Ovviamente il lato economico, soprattutto quando si applicano le dinamiche dell’industra al mondo dell’arte, va valutato e gli va riconosciuta la sua importanza, ma non va avallato questo processo per cui, in nome del denaro, viene messa completamente da parte qualsiasi velleità o voglia di ricerca artistica. Ora sarebbe quantomeno ingenuo pensare che si tratti di un processo che inizia oggi con i remake Disney e che non sia già frequente nella produzione cinematografica hollywoodiana, semplicemente, però, si rimane spiazzati dal fatto che non era mai stato fatto in maniera così esageratamente sfacciata.

Se fosse possibile applicare il dantesco non ragioniam di lor, ma guarda e passa la soluzione sarebbe a portata di mano, il problema principale è però che questa dinamica rischia di rendere operazioni di remake/reboot/sequel/prequel/spinoff sempre più normali e accettabili ai nostri occhi, facendo sì che gli sforzi produttivi vadano sempre di più in questa direzione, diminuendo drasticamente la qualità dei prodotti che arrivano poi nelle sale cinematografiche.

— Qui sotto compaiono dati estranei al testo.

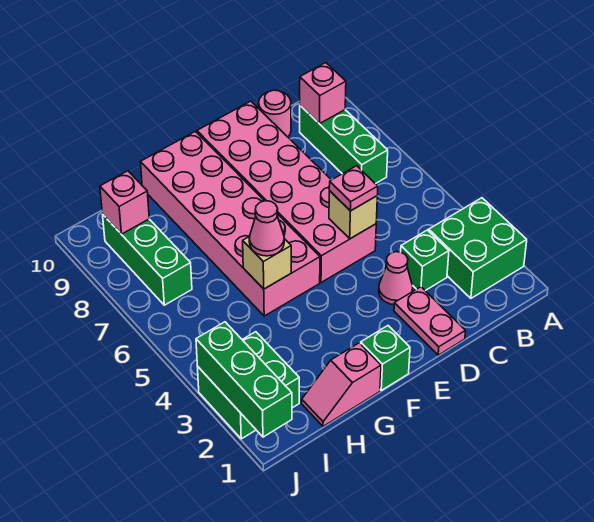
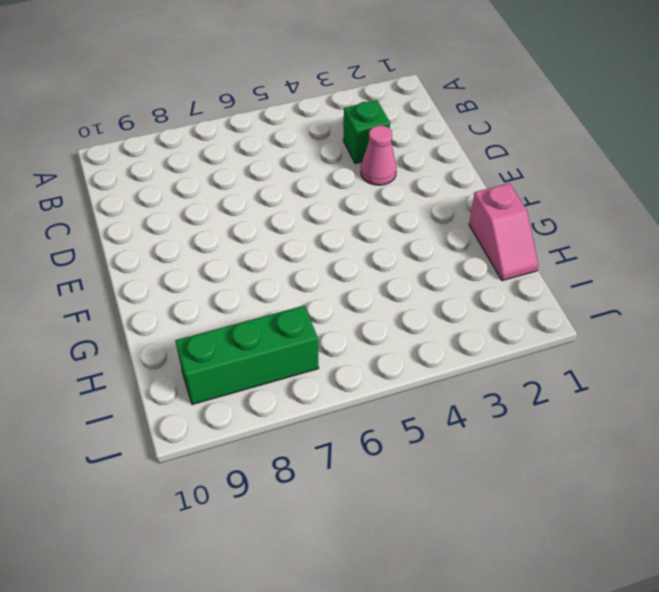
none -> green brick A2:B3 level 1
none -> green brick B7:B9 level 1
none -> pink round brick C10 level 1

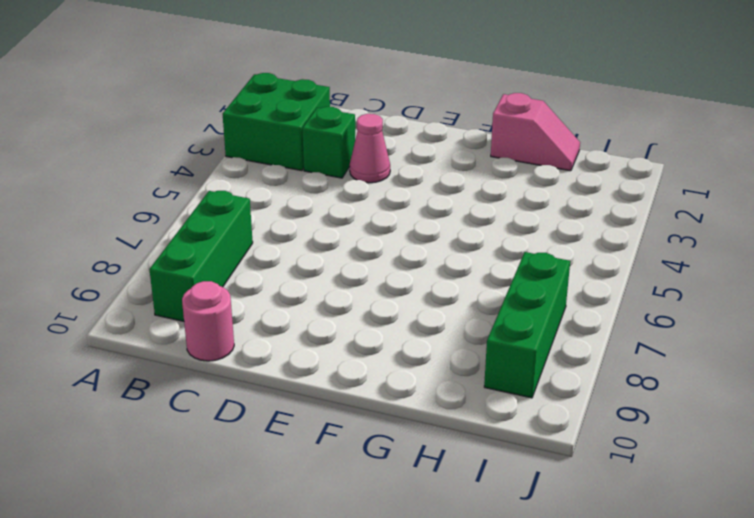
none -> pink plate D1:D2 level 1
none -> pink brick D5:E10 level 1
none -> green brick F1 level 1

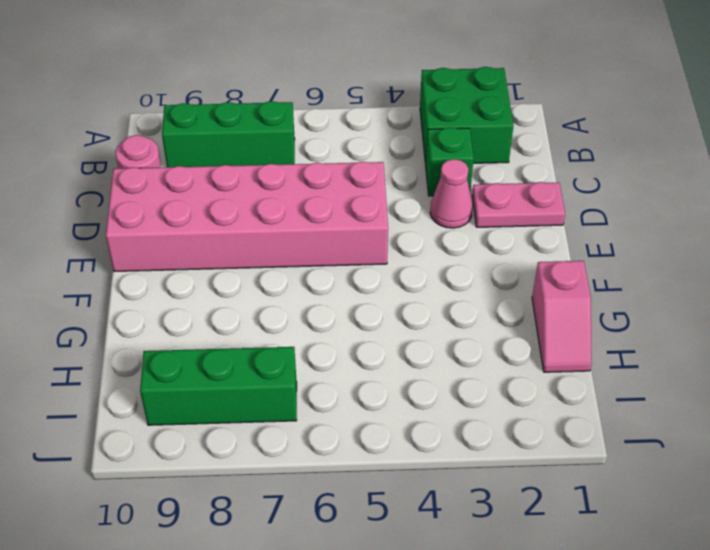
none -> green brick F1 level 1
none -> pink brick F5:G10 level 1
none -> green brick I2:J3 level 1

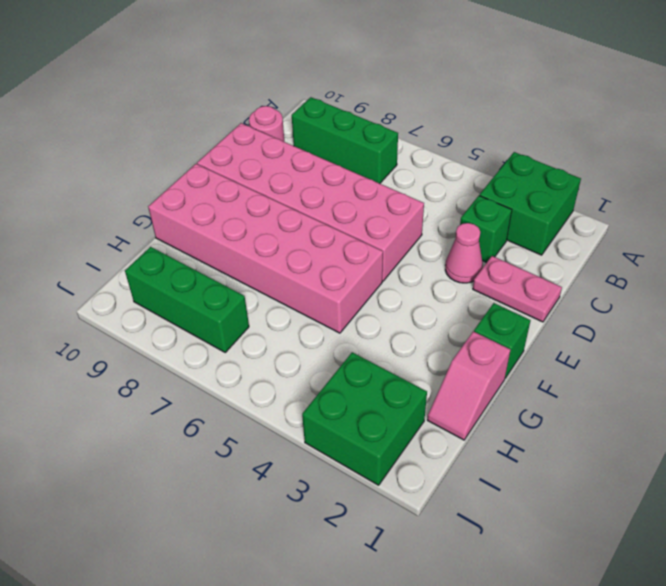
none -> pink brick B9 level 2
none -> tan brick D5 level 2
none -> tan brick G5 level 2

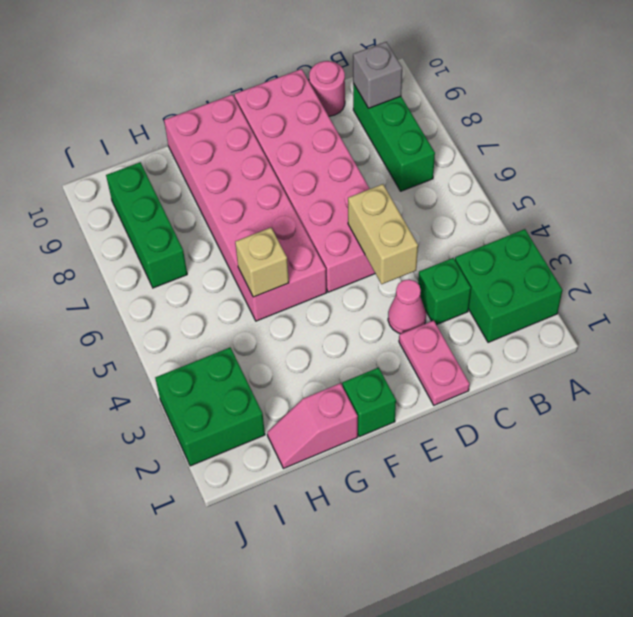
grey brick B9 level 2 -> pink brick B9 level 2
tan brick D4:D5 level 2 -> tan brick D5 level 2
none -> pink brick I9 level 2
none -> green brick J1:J3 level 2
none -> pink plate D5 level 3

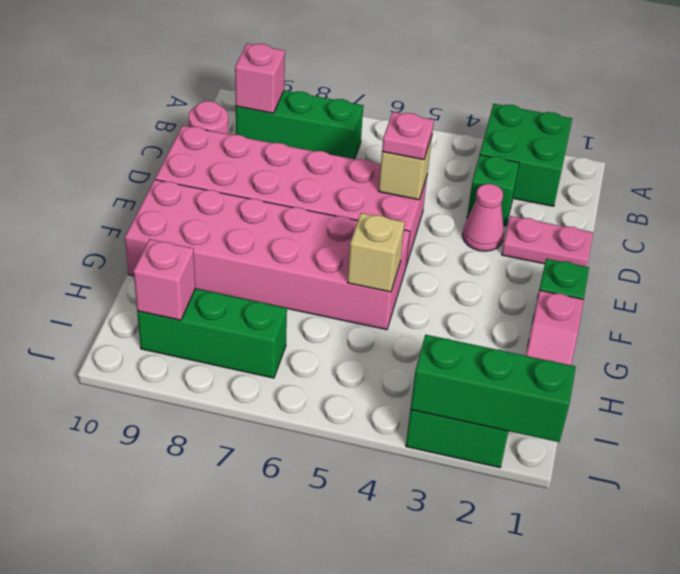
none -> pink cone G5 level 3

Per questo chi si reca in sala convinto che la ricerca visiva, la sperimentazione, o semplicemente un buon lavoro di regia, fotografia e montaggio, oltre che di recitazione, siano gli elementi in grado di farci apprezzare o meno un film, e, in casi notevoli, di assegnargli un posto di rilievo nella storia dell’evoluzione del linguaggio cinematografico, non dovrebbe prestare il fianco a questa dinamica esclusivamente industriale, mai artistica, e disertare le proiezioni di questi film.